Several limitations of this study should be acknowledged. First, the study was conducted in a hypothetical context, and the primary outcome reflected reported willingness rather than actual cascade genetic testing behavior. Second, as a cross-sectional questionnaire-based study, the findings indicate associations rather than causal relationships. Third, the logistic regression model should be interpreted as an exploratory association model, as several potentially relevant psychosocial and informational factors were not comprehensively assessed. Fourth, the knowledge-related items were relatively simple, and the questionnaire did not undergo formal psychometric validation. Finally, this was a single-center study conducted at a tertiary hospital; therefore, the findings may not be fully generalizable to the broader population of Chinese breast cancer patients.

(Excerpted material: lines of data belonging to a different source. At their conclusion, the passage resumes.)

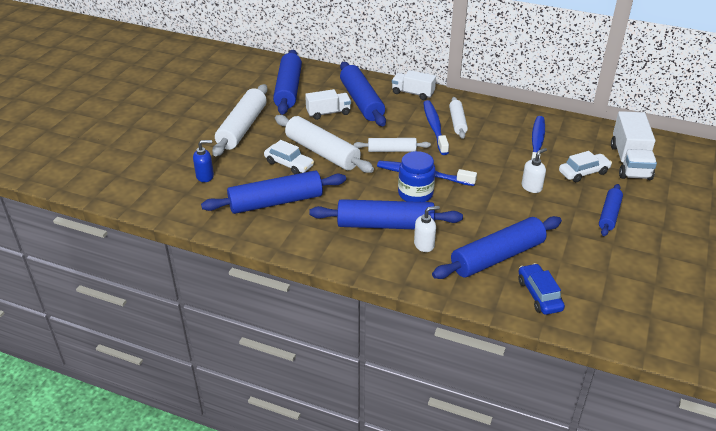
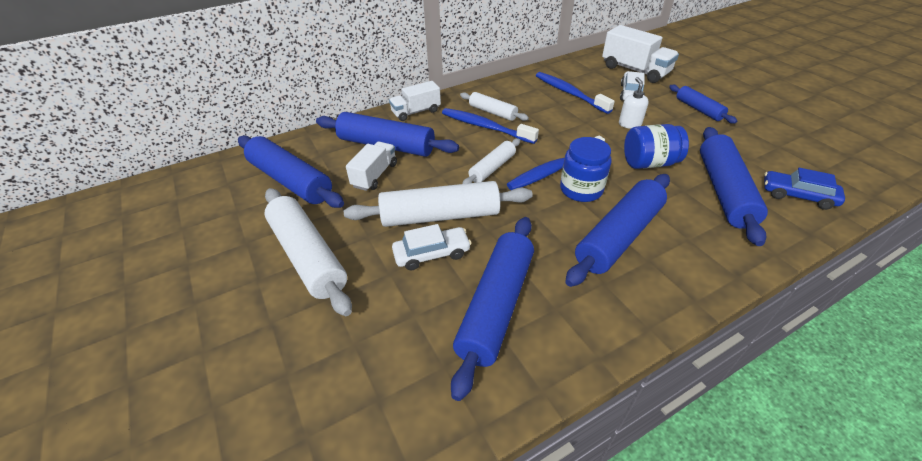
camera: 50 degrees left, 5 degrees up
(205, 176) = (364, 353): blue soap dispenser -> none
(424, 245) = (674, 226): white soap dispenser -> none
(488, 212) = (649, 163): none -> blue jar

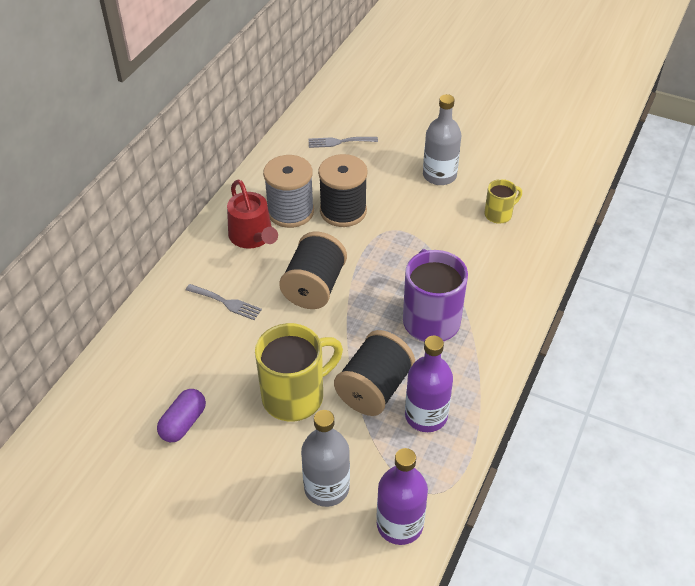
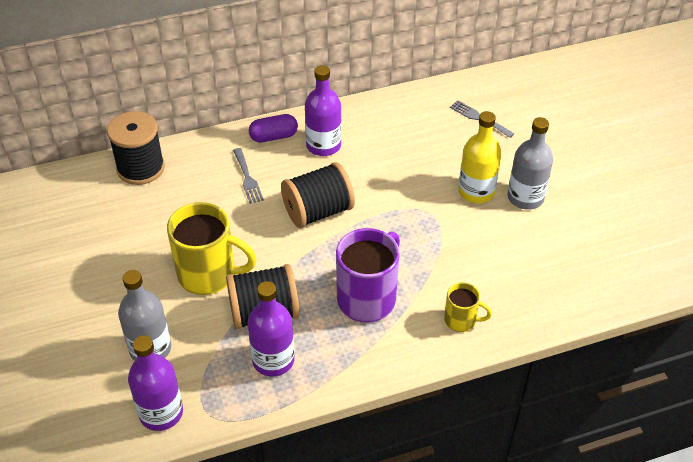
camera: 45 degrees right, 0 degrees up
(183, 423) = (124, 235): purple capsule -> purple capsule (273, 136)
(253, 236) = (323, 145): red watering can -> purple bottle
(290, 211) = (373, 146): grey spool -> none
(343, 211) = (411, 172): black spool -> black spool (140, 168)
(403, 193) = (476, 191): none -> yellow bottle
(499, 214) = (533, 262): yellow mug -> yellow mug (461, 320)

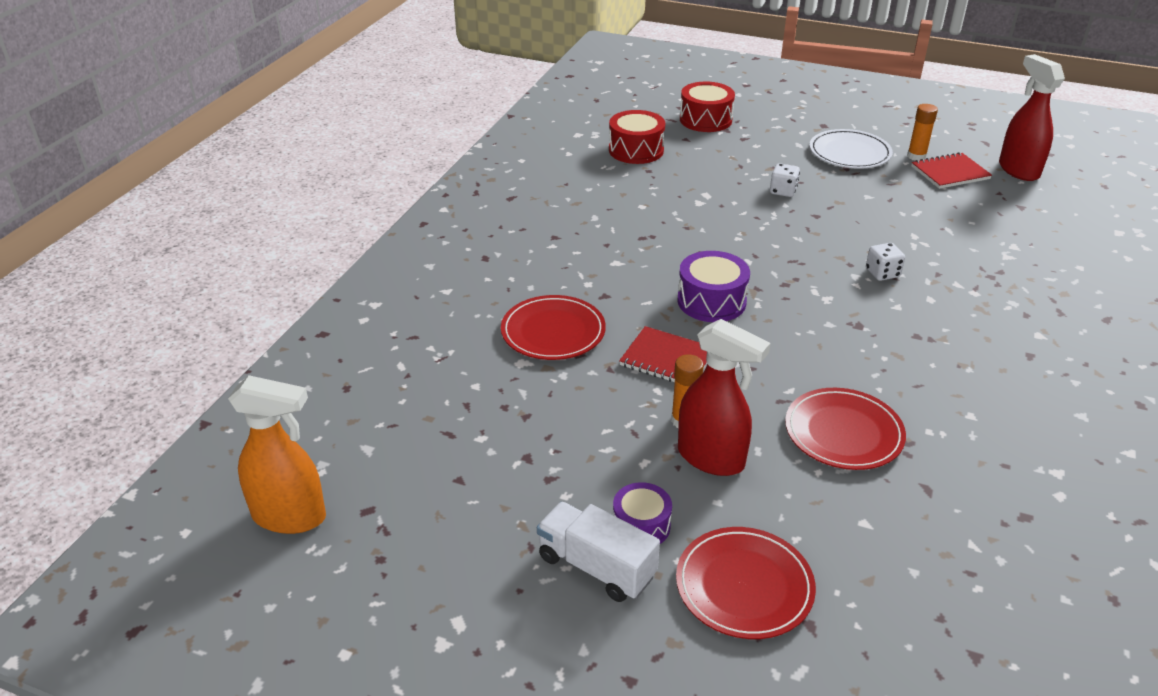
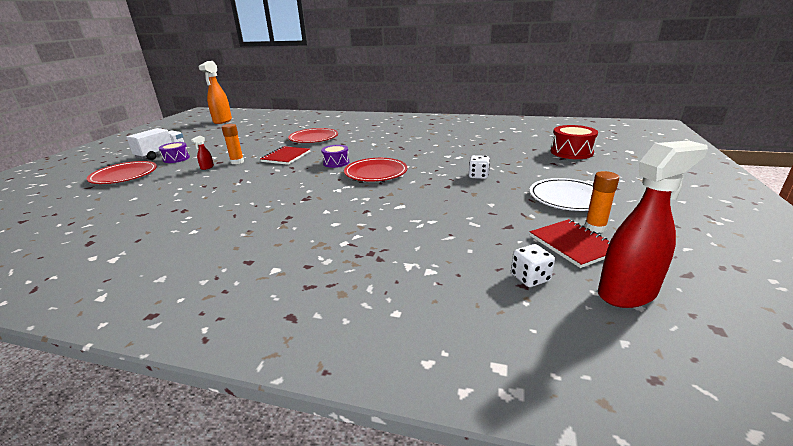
camera: 85 degrees right, 10 degrees down
(636, 150) = (504, 139): red drum -> none
(711, 301) = (336, 162): purple drum -> purple drum, size x0.65
(711, 458) = (207, 167): red spray bottle -> red spray bottle, size x0.40
(843, 433) = (204, 194): red plate -> red plate (376, 172)
(882, 273) = (370, 207): white dice -> white dice (530, 278)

Nevertheless, the large sample provides useful insight into attitudes toward BRCA1/2 testing for children among newly diagnosed breast cancer patients in China.
Conclusions
Chinese breast cancer patients showed limited awareness of hereditary breast cancer risk. This study provides descriptive evidence regarding patients’ attitudes toward BRCA1/2 testing for their children and suggests that several demographic and sociocultural factors were associated with reported willingness for children to undergo BRCA1/2 testing, including age, having only sons, and awareness of the Angelina Jolie effect. These findings may help inform family-centered genetic counseling and risk communication in China, although the observed associations should be interpreted cautiously given the hypothetical and cross-sectional nature of the study and should not be considered evidence of actual cascade genetic testing decisions.
Author Contributions
All authors made a significant contribution to the work reported, whether that is in the conception, study design, execution, acquisition of data, analysis and interpretation, or in all these areas; took part in drafting, revising or critically reviewing the article; gave final approval of the version to be published; have agreed on the journal to which the article has been submitted; and agree to be accountable for all aspects of the work.
Disclosure
The authors declare that they have no conflicts of interest to disclose for this work.